La SEP touche plus de 2,5 millions de personnes dans le monde, avec des taux pouvant atteindre 303 pour 100 000 individus parmi les Européens du Nord-Ouest. La cause de la SEP, bien que liée aux gènes, aux facteurs environnementaux et aux virus, reste inconnue.

William Barrie, biologiste informatique de l'Université de Cambridge, et son équipe ont comparé l'ADN eurasien ancien avec l'ADN actuel acquis auprès d'environ 410 000 Britanniques d'origine ethnique blanche. Selon leurs calculs, des modifications génétiques liées au risque de développer la SEP ont commencé à apparaître chez les Yamnaya il y a environ 5 000 ans. Les migrations Yamnaya ont rendu ces variantes génétiques répandues dans le nord de l’Europe, où elles continuent de se présenter à un rythme élevé.

"Nos analyses indiquent que les variantes génétiques de la SEP ont aidé les gens à survivre dans le passé", a déclaré Barrie lors d'une conférence de presse en ligne organisée par les chercheurs à Copenhague le 9 janvier. Les chercheurs soupçonnent que les modifications génétiques liées à la SEP ont amélioré les réponses immunitaires des Yamnaya contre les maladies. propagées par leur bétail.

Les environnements modernes et aseptisés ont conduit à des modifications du système immunitaire qui augmentent les risques de SEP pour ceux qui héritent de ces gènes d'élevage autrefois bénéfiques. "C'est la première preuve de ce [processus évolutif] dans une maladie auto-immune", a déclaré Barrie.

L’étude a également révélé que d’autres risques de maladies héréditaires apparaissaient dans la nouvelle analyse de l’ADN ancien. Par exemple, les personnes d’origine est-européenne ayant une ascendance de chasseurs-cueilleurs importante dans la région ont hérité de niveaux élevés du gène de risque APOE4 pour la maladie d’Alzheimer. Les effets bénéfiques passés de cette variante génétique restent inconnus.

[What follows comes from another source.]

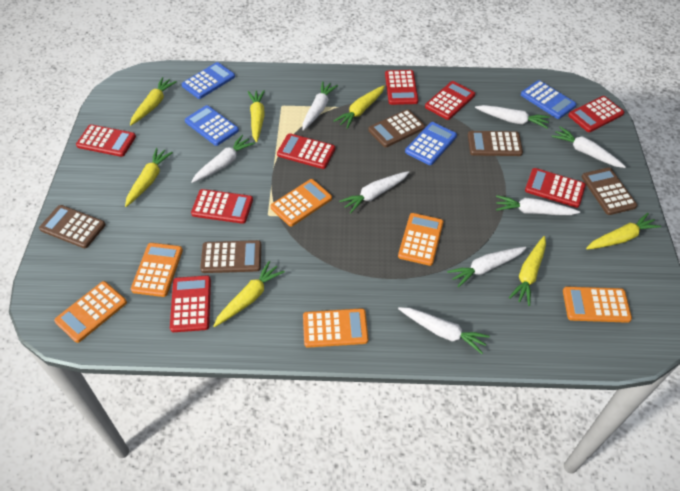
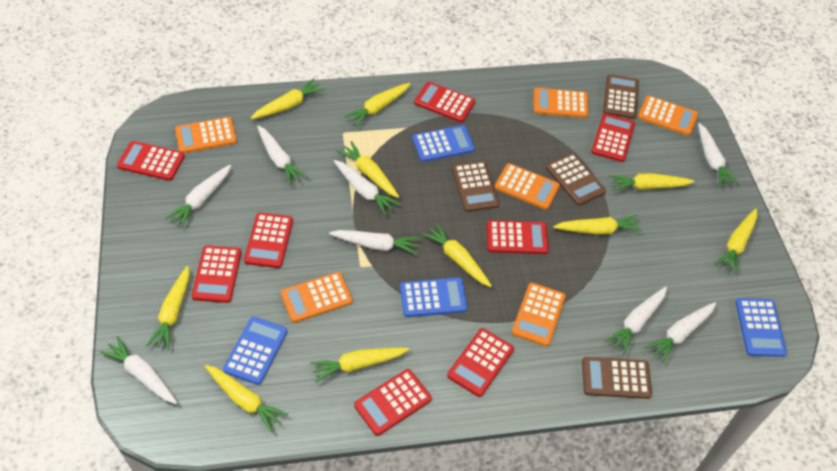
brown calculator: 5 -> 4
yellow carrot: 7 -> 10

Dans une analyse distincte, le généticien Evan Irving-Pease de l'Université de Copenhague et ses collègues ont découvert une association entre l'ascendance Yamnaya et des tailles adultes plus grandes et des tons de peau plus clairs chez les Européens du Nord anciens et modernes par rapport à leurs homologues du Sud.

Dans une autre surprise, les Yamnaya, grands et à la peau claire, ou leurs descendants directs, ont été les ancêtres des Danois modernes après avoir atteint ce qui est aujourd'hui le Danemark il y a environ 4 850 ans, rapportent Allentoft et ses collègues dans un article séparé. Les descendants des Yamnaya ont remplacé les agriculteurs qui s'étaient installés dans la région après avoir déplacé les groupes de chasseurs-cueilleurs indigènes environ 1 000 ans plus tôt, selon les chercheurs.

Les archéologues danois supposent souvent que les Danois d’aujourd’hui descendent de chasseurs-cueilleurs qui occupaient ce qui est aujourd’hui le Danemark il y a 14 000 à 15 000 ans, alors que la dernière période glaciaire diminuait, selon le groupe d’Allentoft.